UPDATE: I should note that I am the product of an orange Irish/German paternity, and a Catholic Irish/German maternity, so if I took this stuff too serious myself, I’d blow myself up with a car bomb.

42 Responses to “Happy Easter”

  1. Laughingdog says:

    Actually, it’s tied to the lunar calendar because the Last Supper occured during Passover, and the Hebrew calendar is a lunar calendar. “Easter” is also not the original name for the holiday. The original name was Greek (Pascha) which is derived from the Hebrew word for Passover.

  2. Sebastian says:

    Original in what language?
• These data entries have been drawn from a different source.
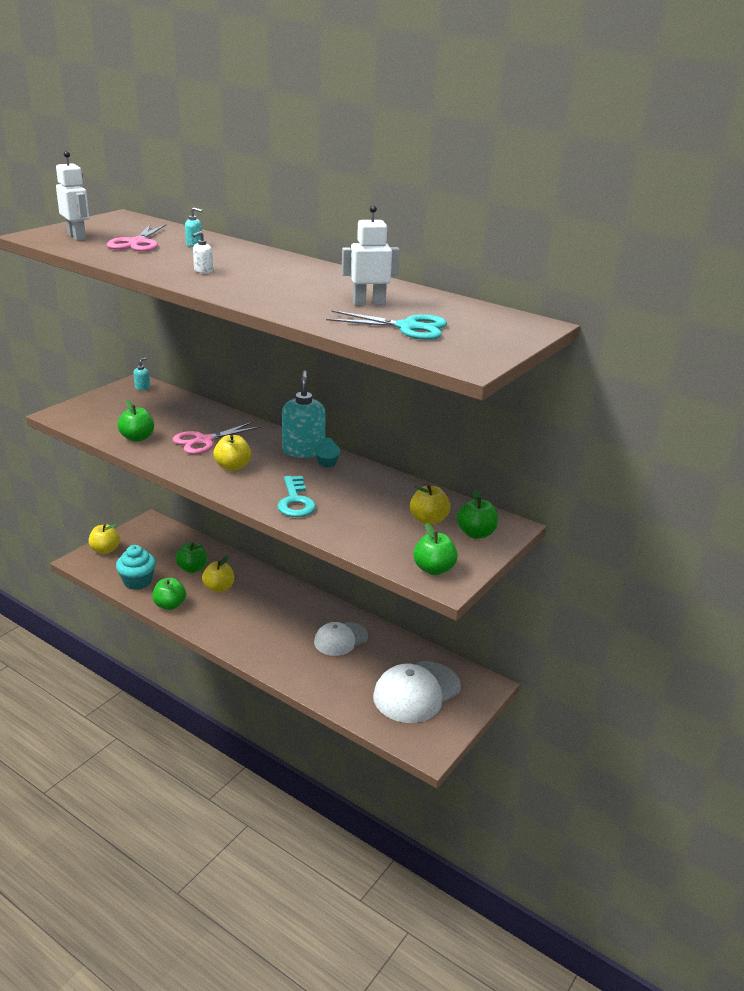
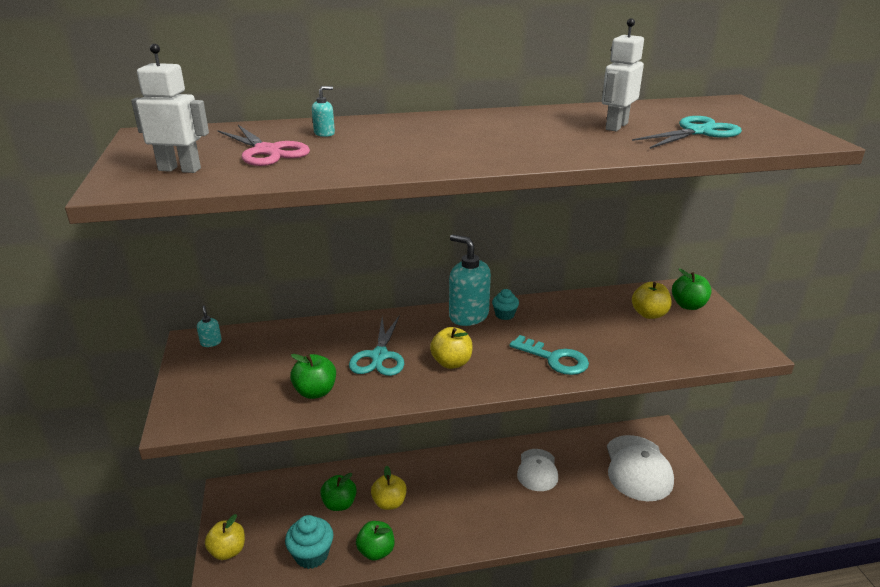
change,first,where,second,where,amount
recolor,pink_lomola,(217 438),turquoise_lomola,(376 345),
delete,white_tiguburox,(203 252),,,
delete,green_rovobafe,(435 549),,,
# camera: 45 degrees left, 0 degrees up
In Romantic languages it keeps with its Greek/Hebrew roots.

  3. Lysander says:

    Laughingdog is about 90% right; the Hebrew Calendar is soli-lunar (and a real bloody pain in the backside to reproduce, from scratch, programmatically) taking into account both lunar months and the solar year, and the Last Supper was either the First or Second Seder (I’m not calculating all the way back to see which one it was ;) ).

    As for the Easter/Eostre connection – it wouldn’t be the first time for such an “adoption”. How many of the Christmas-traditional items would have appeared in Judea as opposed to the (pagan) Germanic regions?

  4. Lysander says:

    Oh, one point I missed: on the Hebrew calendar, “days” start at what the Gregorian calendar would call “sundown of the day before.” IOW, Today (Sunday) is Yom Aleph (first day of the week); Yom Bet (second day) starts 6:25 EDT (local); or in just under an hour of this comment.

  5. Dano says:

    Enjoy your holiday folks, but please, no sacrificing virgins.

    Depends on your definition of sacrifice…

  6. Clint says:

    “Holy days” as a general rule are inherited from Catholicism, not New Testament doctrines. The King James, translated by Anglican clergy as directed by the King of England at the time, wrongly translate Acts 12:4 to include the word “Easter” but the original Greek is, as noted by Laughingdog, “Pascha,” or anglicized, “Passover.” The only holy day you will find in the New Testment being observed by the primitive Christians is Pentecost, cited by Paul in 1Corinthians 16:8.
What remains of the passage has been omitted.